Le centre de Libreville était toujours quadrillé par les forces de l'ordre, dans la nuit du 1er au 2 septembre, notamment aux abords de l'Assemblée nationale, incendiée ce mercredi, mais également au QG de Jean Ping, dont les locaux ont été violemment pris d'assaut tôt ce jeudi matin. Et dans l'après-midi, des violences ont de nouveau éclaté à Libreville et dans plusieurs localités du pays.
Au lendemain de la réélection contestée d'Ali Bongo Ondimba avec 49,80 % des voix, plusieurs émeutes et pillages ont éclaté dans la capitale du Gabon, Libreville. L'Assemblée nationale a également été incendiée. Dans la nuit de mercredi à jeudi, le QG de Jean Ping a été pris d'assaut par les forces de sécurité.

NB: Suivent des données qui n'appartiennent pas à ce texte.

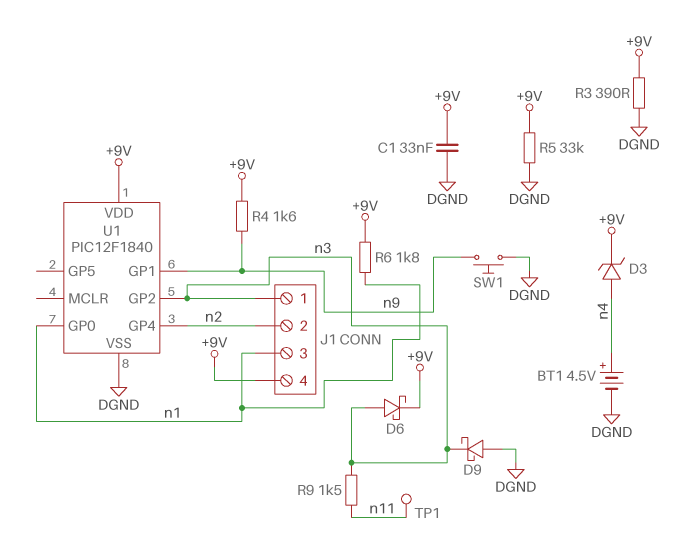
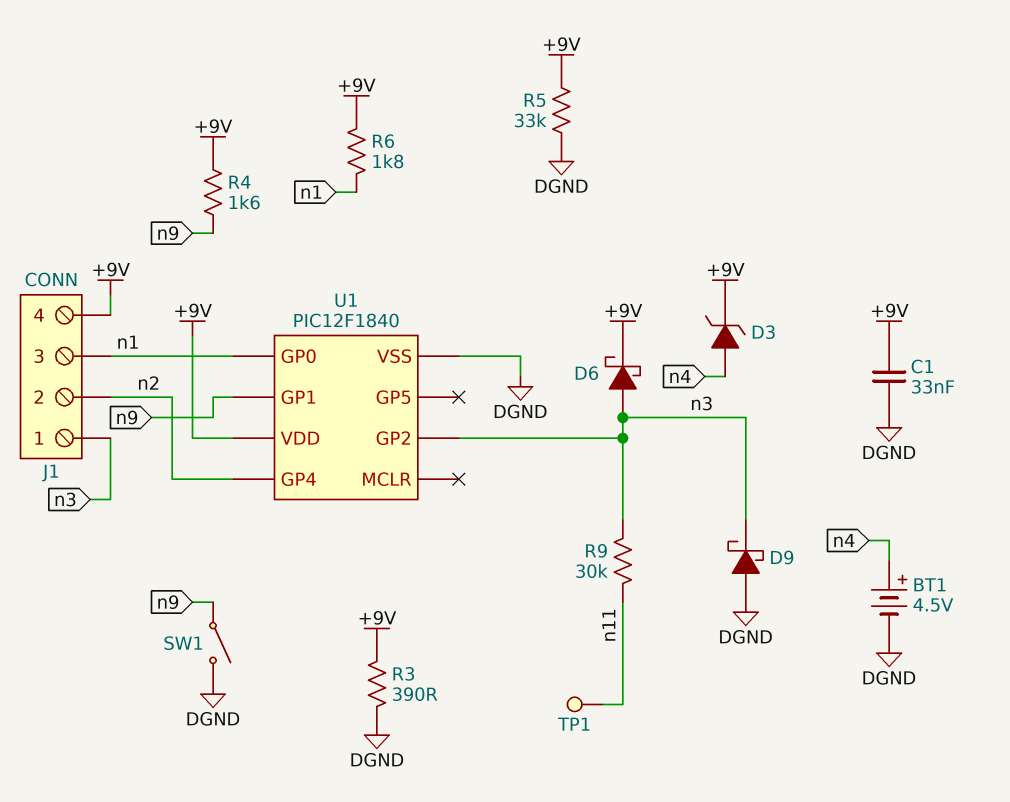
R9: 1.5k (n3, n11) -> 30k (n3, n11)
SW1: button (DGND, n9) -> switch (DGND, n9)

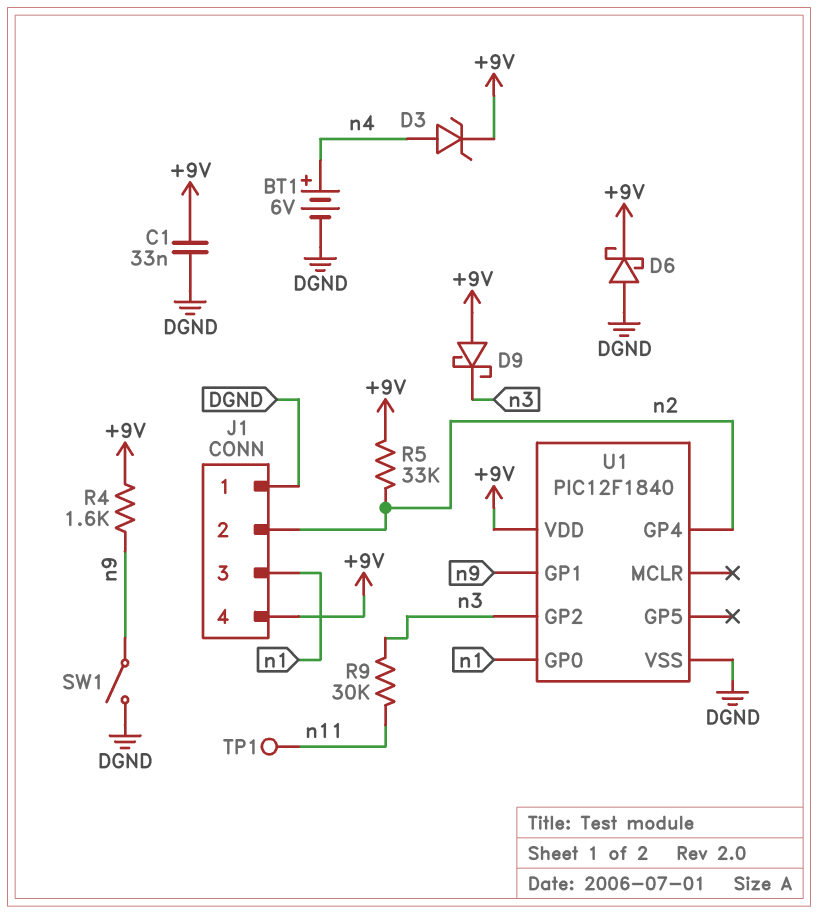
BT1: 4.5V (plus n4, minus DGND) -> 6V (plus n4, minus DGND)
D6: schottky (A n3, K +9V) -> schottky (A DGND, K +9V)
D9: schottky (A DGND, K n3) -> schottky (A +9V, K n3)
J1 pin 1: n3 -> DGND
R3: 390 (+9V, DGND) -> none
R5: 33k (+9V, DGND) -> 33k (+9V, n2)
R6: 1.8k (+9V, n1) -> none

Selon les dernières informations officielles (ministre de l'Intérieur gabonais), trois personnes sont décédées depuis mercredi soir.
L'opposition gabonaise affirme que six de ses leaders ont été arrêtés, dont René Ndemezo'o Obiang, directeur de campagne de Jean Ping. Elle appelle ses partisans à manifester en fin de journée.
Internet et les réseaux sociaux fonctionnent difficilement. Depuis le 28 août, la capacité de la bande passante a été réduite. Par ailleurs, près d'un millier d'interpellations ont eu lieu dans le pays depuis mercredi soir, selon les autorités.